Provençal rosé (made in southern France) tend to be very pale/ baby pink, or salmon-colored; and tasting notes are most commonly strawberry, raspberry, and citrus. YUM.

There are multiple appellations (official names that certify a wine has been made in a specific region according to specific requirements) within Provence, so you’ll know that’s where it’s from if you see any of these printed on a bottle’s label:

  • Côtes de Provence
  • Coteaux d’Aix-en-Provence
  • Cassis
  • Coteaux Varois
  • Bandol

The good news is… Rosés are usually typically priced under $20 and inexpensive, especially compared with red wines. Thats because these wines are young and relatively cheap to make. They’re also still fairly under-appreciated in the many western markets, which explains why French rosé is affordable despite the fact that most French imports are pretty pricey for average consumers.

HACK: You need not pay more than $15 for a bottle

Also a great option, if you’re not feeling the French stuff. Get your hands on some Spanish Rosados. These tend to be a little bigger and bolder than their French neighbours, with deeper pink colour and up-front fruit flavours that work well with meat. They’re also less hyped and thus usually a good bargain.

Now there are plenty of people who just wont drink rose. Haters sometimes characterize it a ‘girls drink’ and cant lose sight of nasty hang over once experienced downing a couple bottles of Moscato once in college. However, there’s also crappy everything else. Skip the gallon-size jug of pink dishwater and you’ll be have a great time.

And the fabulous part is, even if you want to splurge on the top shelf stuff – you’re looking at no more than $25 or $30 a bottle.

Marketing magic

Rose is one of the best marketed products of all time. Don Draper himself could likely not do better at bringing this new found passion for pink wine to market.

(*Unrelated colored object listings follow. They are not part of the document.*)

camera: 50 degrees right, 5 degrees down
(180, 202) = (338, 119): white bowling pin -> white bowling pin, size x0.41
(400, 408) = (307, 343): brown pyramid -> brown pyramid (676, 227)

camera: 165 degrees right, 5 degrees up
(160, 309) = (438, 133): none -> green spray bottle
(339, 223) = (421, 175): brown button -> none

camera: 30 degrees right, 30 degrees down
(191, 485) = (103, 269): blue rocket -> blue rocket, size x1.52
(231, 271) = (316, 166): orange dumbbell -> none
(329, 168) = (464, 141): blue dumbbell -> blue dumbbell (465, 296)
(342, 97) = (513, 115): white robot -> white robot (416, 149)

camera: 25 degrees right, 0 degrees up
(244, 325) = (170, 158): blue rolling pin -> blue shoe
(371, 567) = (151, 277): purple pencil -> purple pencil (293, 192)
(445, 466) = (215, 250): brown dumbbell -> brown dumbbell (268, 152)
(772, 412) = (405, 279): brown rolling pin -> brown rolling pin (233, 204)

When it comes to Summer drinking: fruity seasonal cocktails make up a class in its own. From poolside sips to al fresco aperitivo, Summer places a lot of specific demands on its drink: they must be cool, they must be refreshing, and they must be capable of infusing us with a “this is the life” sensibility to feel nostalgic over, once the temperature start to drop.

Drink of the Summer: Rosé

Town and Country magazine asked fans to vote for their favourite sips of the season on their Instagram page – and all Summer drinks went head-to-head in a ‘Sip of the Season’ drag-out finale.

Not surprisingly many fans sided with Margarita and Aperol Spritz as the favourite drink of Summer. But when they tallied up all of the individual votes, France’s pink sensation came out on top with a narrow but definitive 52% of the overall vote!

‘Rosé all day’ indeed!

If you’re interested in more about how Rose is made, here’s a pie chart that illustrates production by variety well.

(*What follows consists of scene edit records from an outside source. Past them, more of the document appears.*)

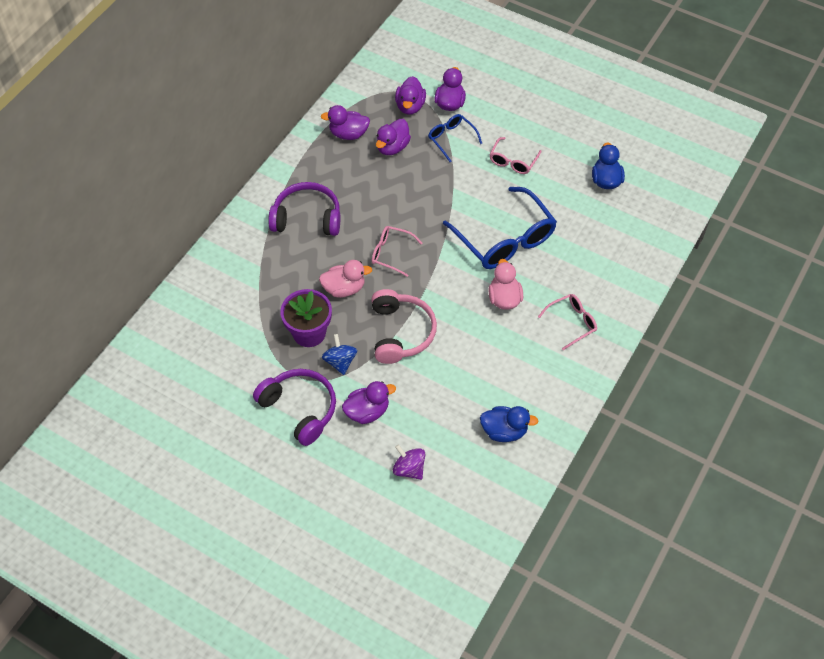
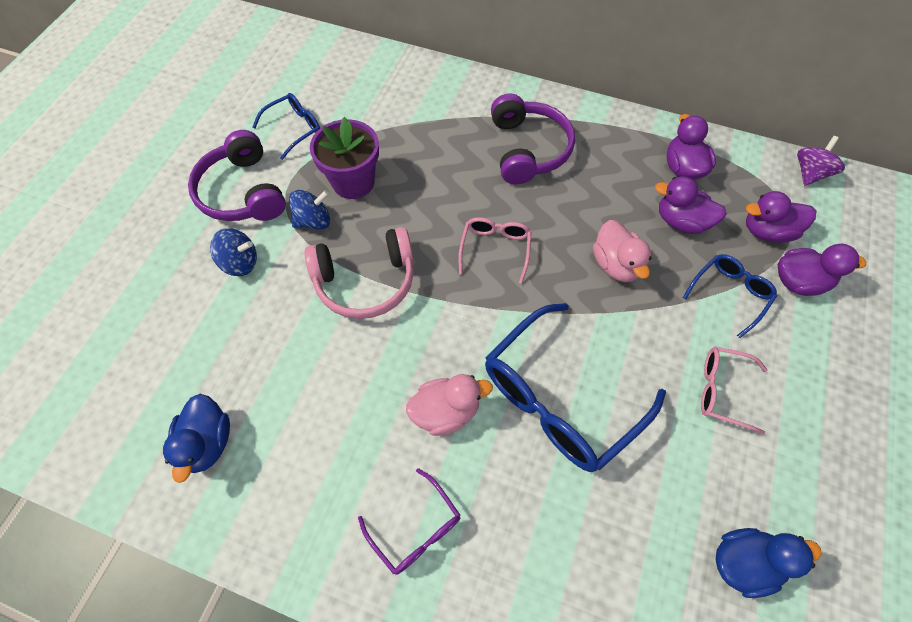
camera: 80 degrees right, 5 degrees up
(241, 370) = (294, 129): none -> blue glasses
(299, 409) = (243, 192): purple headphones -> purple headphones turned 120 degrees clockwise
(344, 288) = (426, 206): pink duck -> pink duck (615, 264)
(367, 411) = (240, 263): purple duck -> blue spinning top
(409, 469) = (152, 324): purple spinning top -> purple spinning top (810, 173)
(571, 323) = (415, 528): pink glasses -> purple glasses

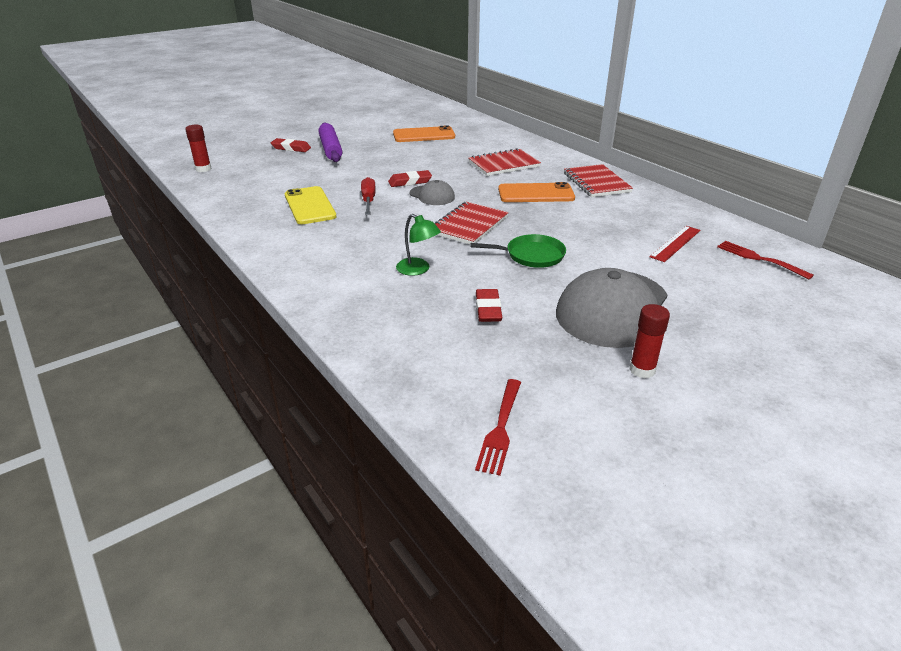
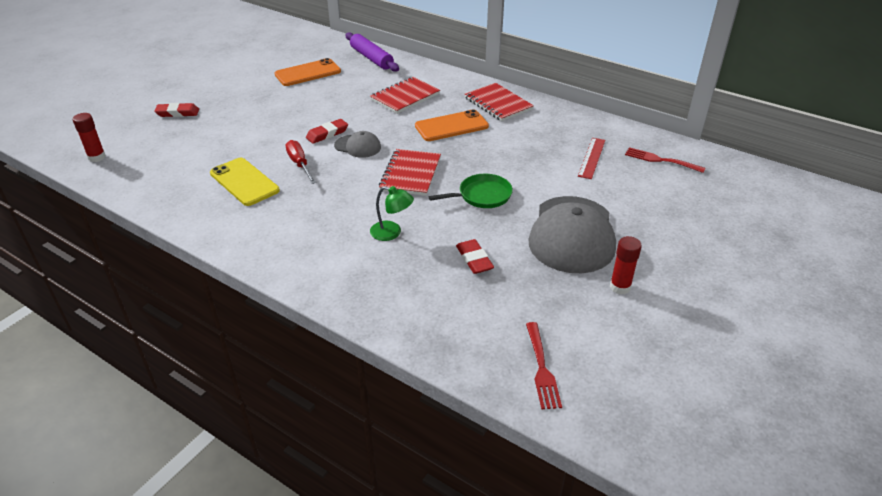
camera: 20 degrees left, 5 degrees up
(331, 149) = (221, 107): purple rolling pin -> purple rolling pin (371, 58)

How do you pair Rosé with food?

The great thing about most styles of rose is that is it great to drink without food. It goes great with a Summer barbecue and the temperature variation doesn’t seem to bother its drinking population too much. But how do you pair rose with food properly? A tricky question for all.

You probably noticed there were different types of rosé the same way we did—by drinking lots of it. And while rosé happens to be a very versatile wine, there are certain foods it pairs best with, if you’re fancy and so inclined.

This largely taste profile for depends rosé wines vary based on the different grape varietals used and the time on the skins. And colour is a good indicator of what foods will match.

The nearest equivalent to this style of rosé is crisp dry white wines such as Pinot Grigio and they’ll go with similar food: principally light salads, light pasta and rice dishes, especially with seafood, raw and lightly cooked shellfish and grilled fish and goats’ cheeses.

Rose’s made using the Saignée method will leave you with a light pink hue that will be dry with subtle aromatics. Such examples of other varietals would be Cabernet Franc leading to savoury notes, or Pinot Noir offering more fruit. If the wine is a darker hue it may give a touch of tannins and will have a fuller mouth feel. These different styles make rosé wines extremely versatile.